Lynne Mowbray |
The Grafton Chamber of Commerce has come up with ‘big picture ideas’ for the future sustainability of Grafton.
Grafton’s Chamber of Commerce PR Officer Phil Belletty said that the key elements for sustainability are land, water, jobs, people and infrastructure.
“Basically what we’re saying is that we have the land and we have the water, we need people, we need jobs and we need infrastructure,” Mr Belletty said.
“The Chamber has met with Local, State and Federal members to discuss the big ideas for the long term sustainability of our community and we’re willing to have that used that as a pilot program and blueprint for the future.
“In order to do that, they’ve got to invest in Grafton and create a community based on our big ideas that we think will be sustainable and allow us to grow our community to in excess of 35,000 in population, which will mean that they will need to find significant funding for infrastructure.
“If Governments are serious about decentralisation, they need to spend the money in the regional centres. Population growth in Sydney and associated congestion band aid initiatives diverts funding from regional centres.
“The big ideas suggest there are ways of freeing up capital.

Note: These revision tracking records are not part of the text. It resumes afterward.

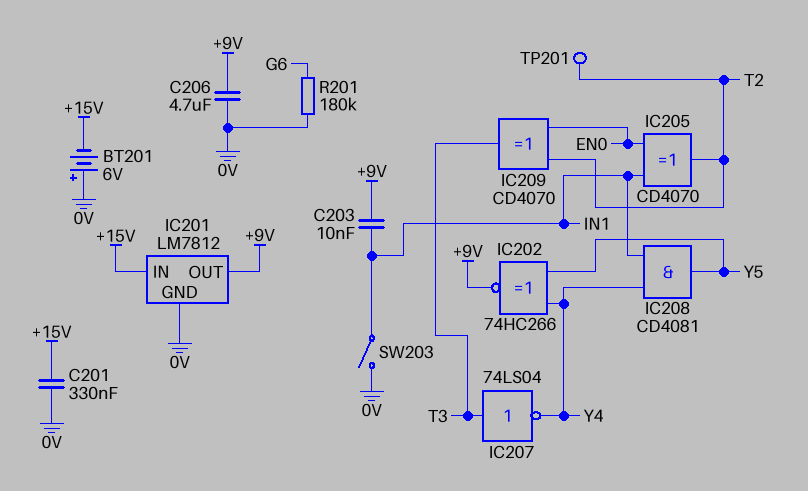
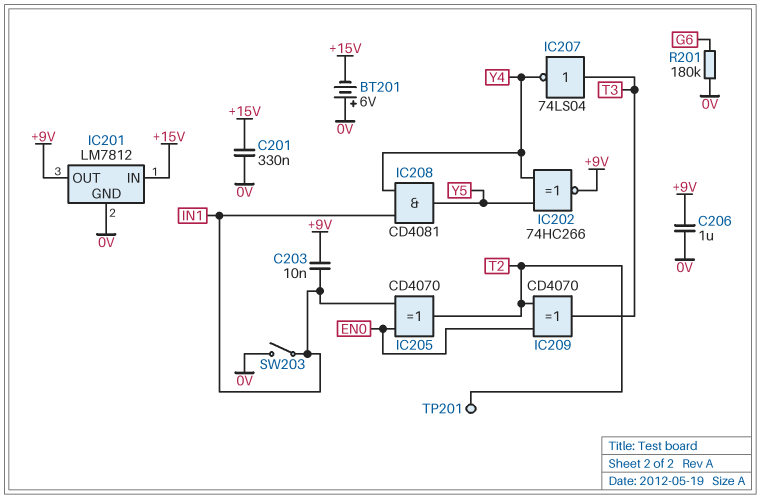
C206: 4.7uF (+9V, 0V) -> 1uF (+9V, 0V)

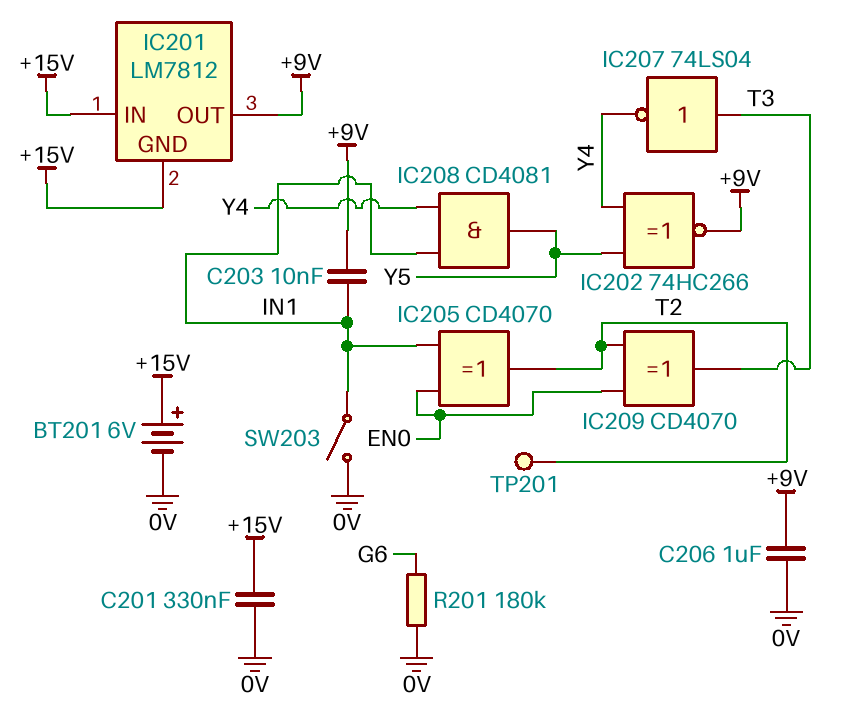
BT201: 6V (plus 0V, minus +15V) -> 6V (plus +15V, minus 0V)
IC201 pin GND: 0V -> +15V

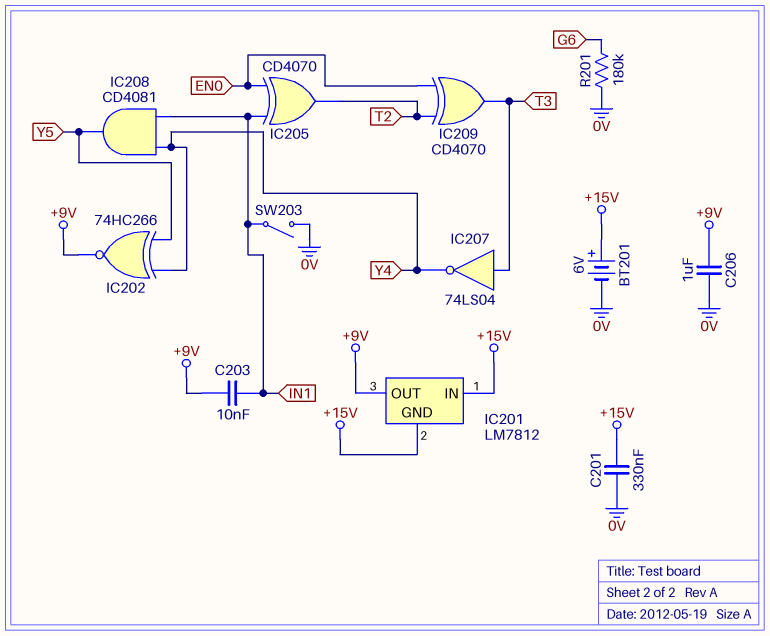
TP201: test point (T2) -> none

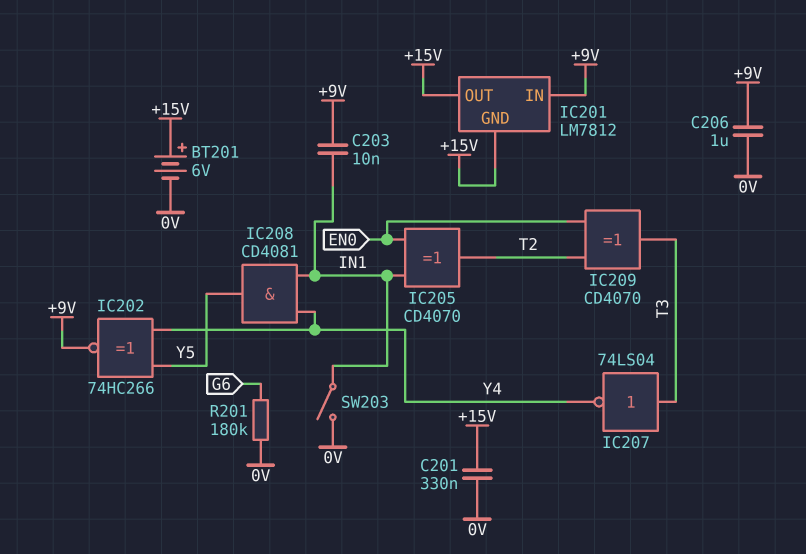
IC201 pin IN: +15V -> +9V
IC201 pin OUT: +9V -> +15V

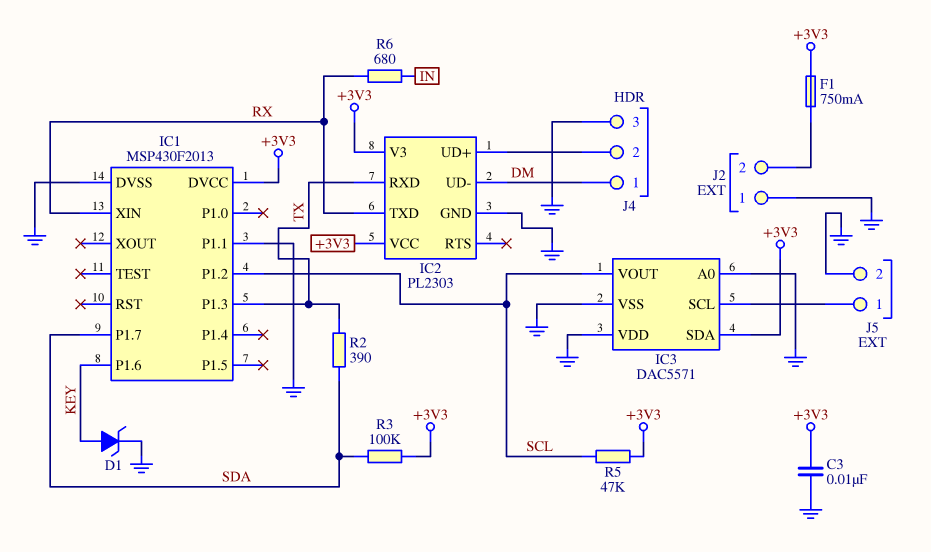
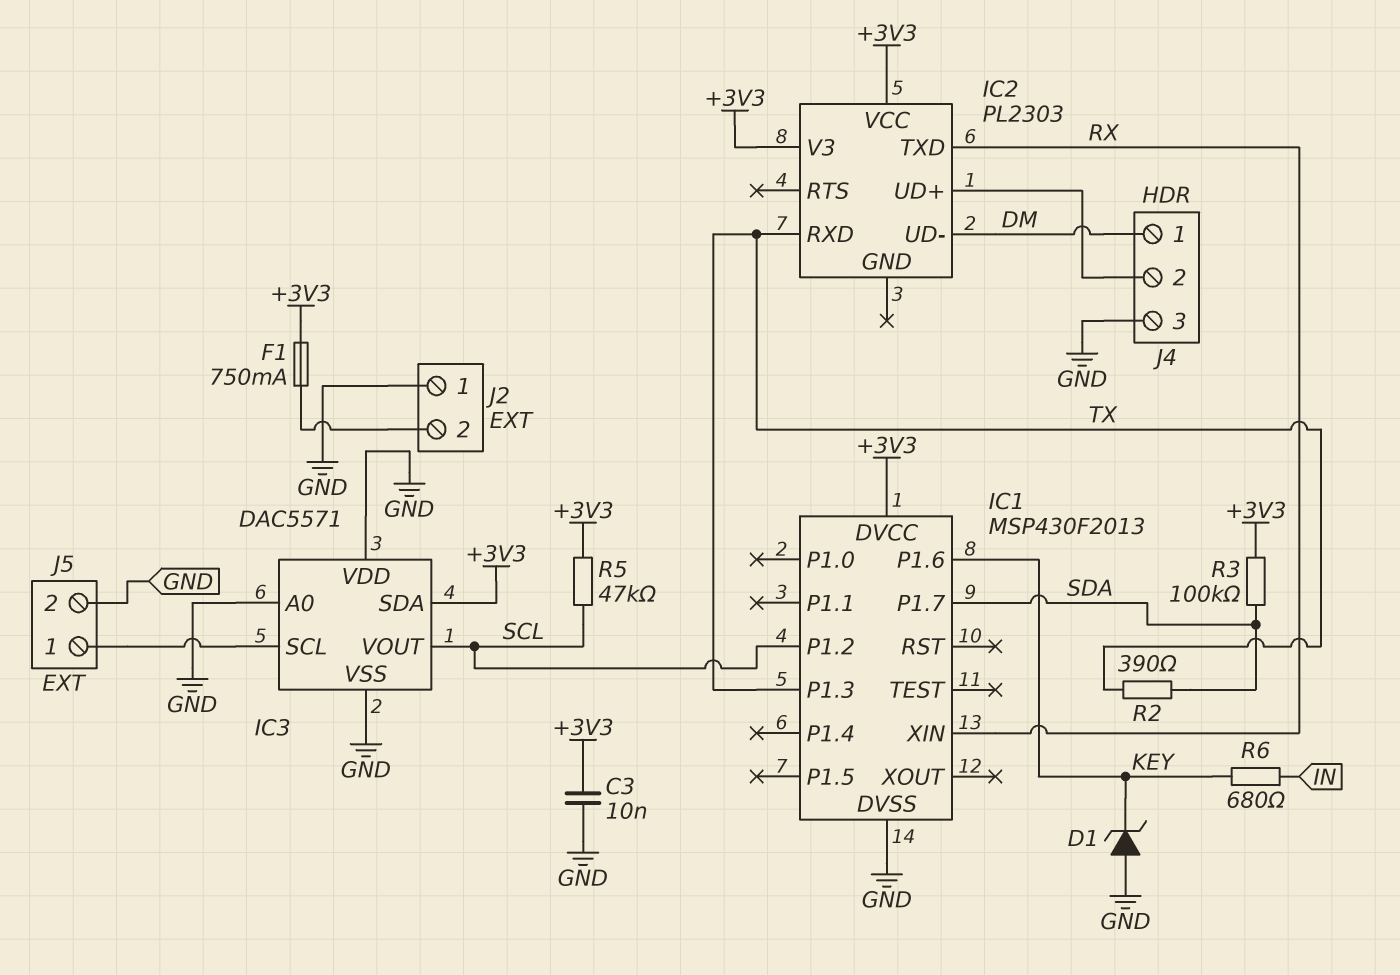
D1: zener (A KEY, K GND) -> zener (A GND, K KEY)
IC1 pin P1.1: GND -> none
IC2 pin GND: GND -> none
R6: 680 (IN, RX) -> 680 (IN, KEY)

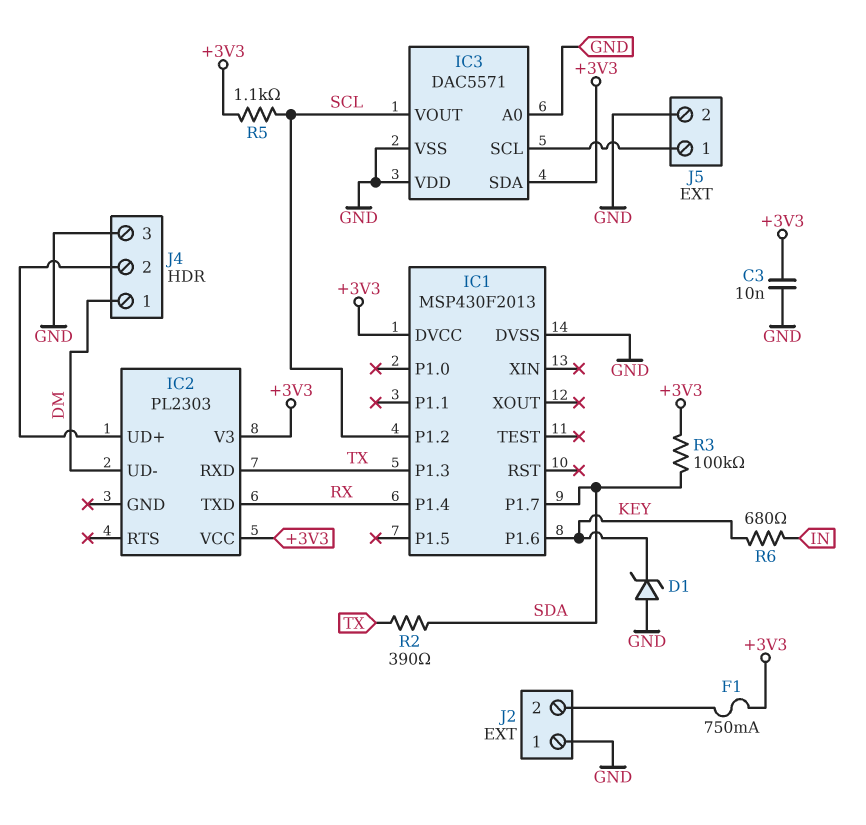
IC1 pin P1.4: none -> RX
IC1 pin XIN: RX -> none
R5: 47k (+3V3, SCL) -> 1.1k (+3V3, SCL)

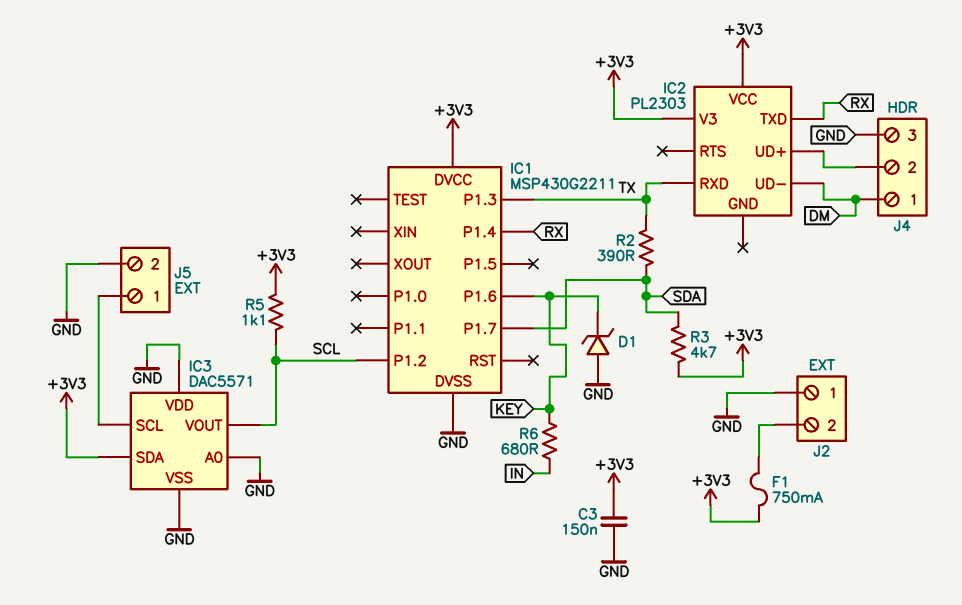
C3: 10nF (+3V3, GND) -> 150nF (+3V3, GND)
IC1: MSP430F2013 -> MSP430G2211
R3: 100k (+3V3, SDA) -> 4.7k (+3V3, SDA)

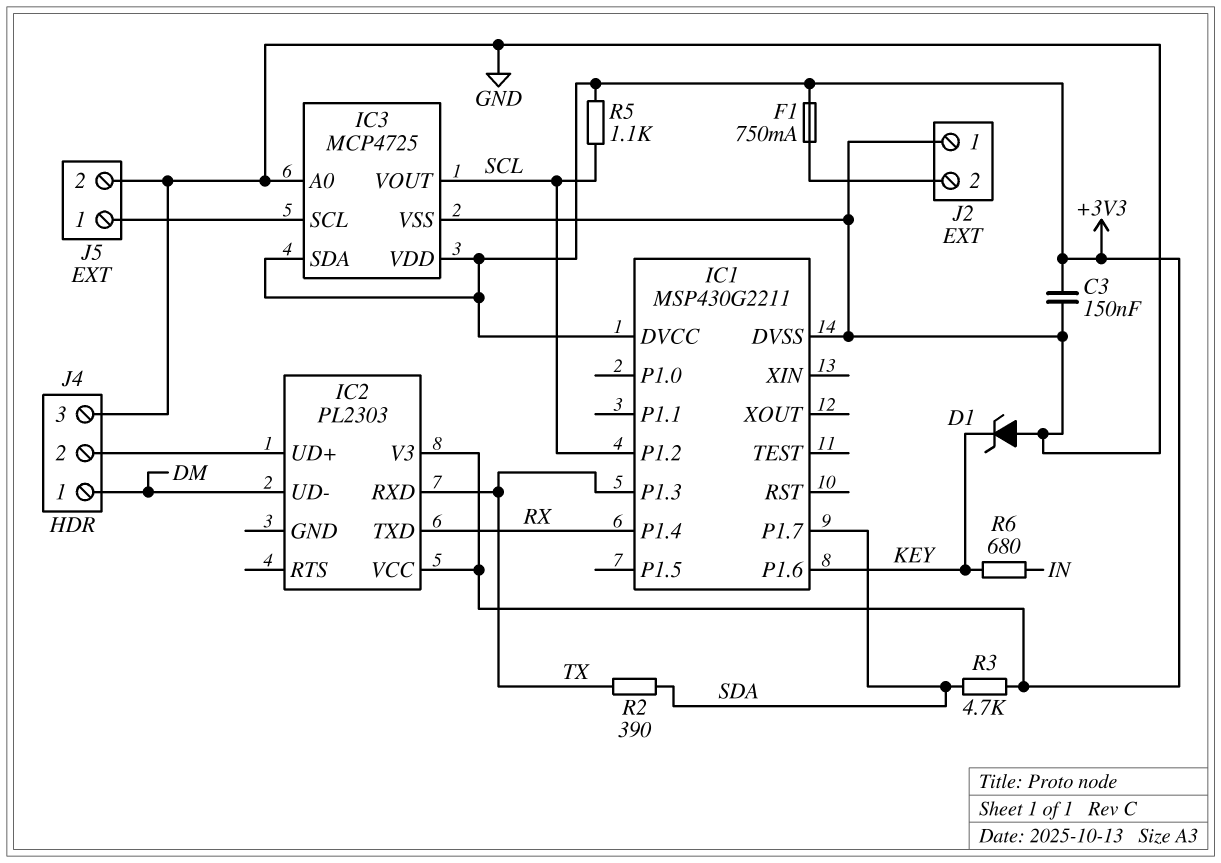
IC3: DAC5571 -> MCP4725
IC3 pin VDD: GND -> +3V3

Politicians need to say to their CEO’s you’ve got 18 months to have 25 per-cent of your workforce, working from home.
“Can you imagine the effect on congestion by taking 25 per-cent of public servants off the trains, roads and buses. And then when they’ve achieved that, you make them target 40 per-cent. This will free up capital, to allow regional centres to be developed and divert population growth to regional areas.
“One of the ideas is that we need flexible zoning – we’re suggesting a 15 kilometre radius, metropolitan area around Grafton where you retain the existing zoning. Any rezoning within this area should be a local matter rather than be tied up in red tape going to State planning.
“Responsibility should be given to the local council and the planners which expedites any new businesses or developments coming into town that require areas to be rezoned; we can deal with them locally.
“We look at everything from the hospital redevelopment, we’ve got to beef up our sporting facilities, and we’ve got to look at our old buildings like the old government offices. We could relocate a major government department to Grafton, and opportunities are there to partner with the private sector in redevelopments to revitalise the CBD area?
“We need to move things around and look for appropriate locations for upgraded sporting facilities.
“We need to be serious about social and affordable housing. There are a lot of people in low socio-economic areas that need appropriate housing and there are massive waiting lists.
“An intermodal transport hub located near the new Grafton Correctional Facility would provide linkages up and down the coast as well as westward. We’ve got a major arterial in the highway that’s going to be up graded, we’ve got an airport there and we’ve got a train line; we’ve got a unique position here in Grafton to support a one day turn around to Brisbane and the port of Brisbane.
“So we’ve got some major trucking infrastructure already here and this will compliment that. But it will also create an industrial and a warehousing hub, so we really need to be able to provide opportunities post the gaol, post the highway bypass and the bridge so that people can relocate here and set up businesses which provide jobs.
“We need to embrace agriculture and we need to have flood security as well.
“Flood mitigation; what we are suggesting is a diversion type weir, where the flood waters in the peak rain season can be diverted over the range. It’s not a cheap exercise but at the moment we’ve got massive droughts over there and we’ve got massive rivers here emptying thousands of gigalitres (GL) every day into the ocean. Why can’t we utilize that; why can’t we have another Snowy type scheme with the Federal and State governments, investing in the food bowl of Australia?
“Seriously it’s a no brainer, but at the end of the day we’re providing ideas and we need to talk about all these sort of things and have the governments at all different levels be serious about community development, not just worrying about splinter groups or minorities; they need to look at the big picture, look at the sustainability for the future.
“So we’re saying we need funding for a feasibility study, we need experts from Federal, State and Local government on a panel to really look at all the issues associated with population growth and that sort of infrastructure spend.
“We are willing to be a pilot program and if we work together we can achieve great things,” he said.